Beyşehir Gölü, sadece bir göl değil, bir hafıza. Çocukluğumuzun piknikleri, yaz akşamlarının serinliği, balıkçıların sabah telaşı… Hepsi gölün suyu çekildikçe bizim içimizden de çekiliyor. Beyşehir Gölünde gün batımının, bilinen en güzel üç beş manzaradan biri olduğunu söyleyip duruyoruz. Korkarım çorak bir vahada izlemek zorunda kalacağız güneşin batışını.

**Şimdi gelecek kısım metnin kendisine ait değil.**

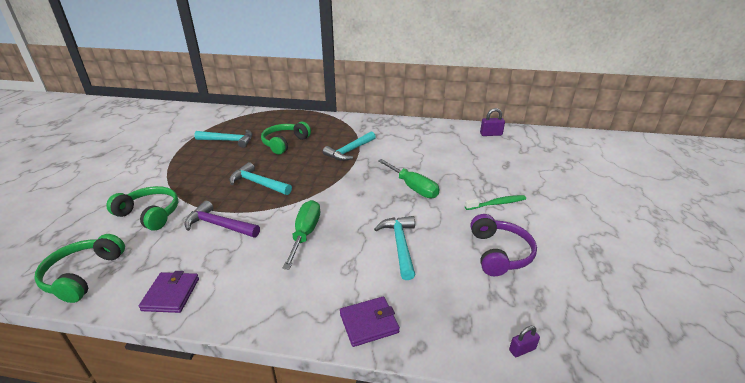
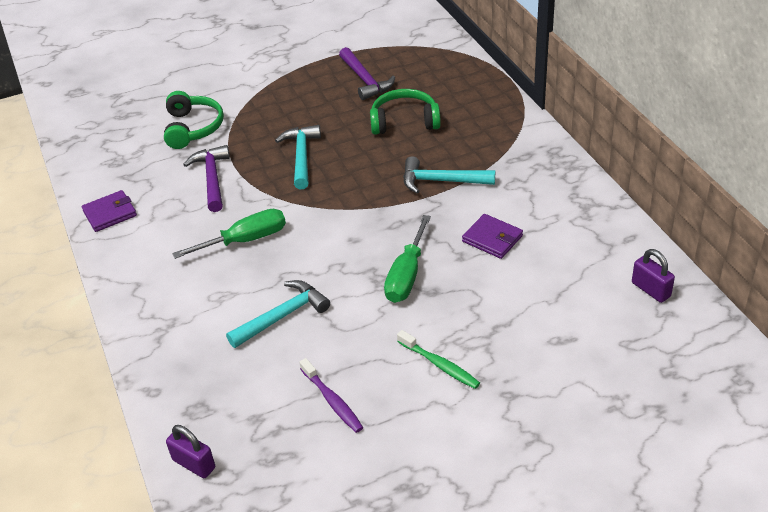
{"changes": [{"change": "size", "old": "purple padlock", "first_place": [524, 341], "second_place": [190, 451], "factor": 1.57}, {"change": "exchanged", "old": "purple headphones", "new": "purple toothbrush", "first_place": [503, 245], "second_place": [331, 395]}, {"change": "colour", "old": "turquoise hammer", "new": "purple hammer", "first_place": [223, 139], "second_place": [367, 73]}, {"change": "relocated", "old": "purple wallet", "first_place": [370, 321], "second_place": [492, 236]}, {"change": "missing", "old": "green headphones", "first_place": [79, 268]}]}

Eskiden gölde balık vardı. Hem de sadece Beyşehir Gölünde bulunan tatlı su balıkları. Şimdi o balıklar, su ürünleri bölümü öğrencileri tarafından fosil olarak incelenmeye aday. Biraz daha beklersek göl, balıkçılık değil, “bozkırda safari” turizmine hizmet eder. Zaten turizm çeşitliliği önemli değil mi? Bir gölün kuruması da sonuçta bir çeşit deneyimdir: Su yok, balık yok, kuş yok ama bol bol “nostalji” var.
Tabii suyun çekilmesiyle birlikte başka faydalar da doğuyor. Mesela gölün yerinde kocaman bir arazi açılıyor. Ne güzel! Ülkece zaten boş arazi bulmakta zorlanıyoruz. Tarım mı yaparız, otopark mı açarız, AVM mi dikeriz, tamamen hayal gücümüze kalmış. Acı veriyor değil mi bu cümleler bile…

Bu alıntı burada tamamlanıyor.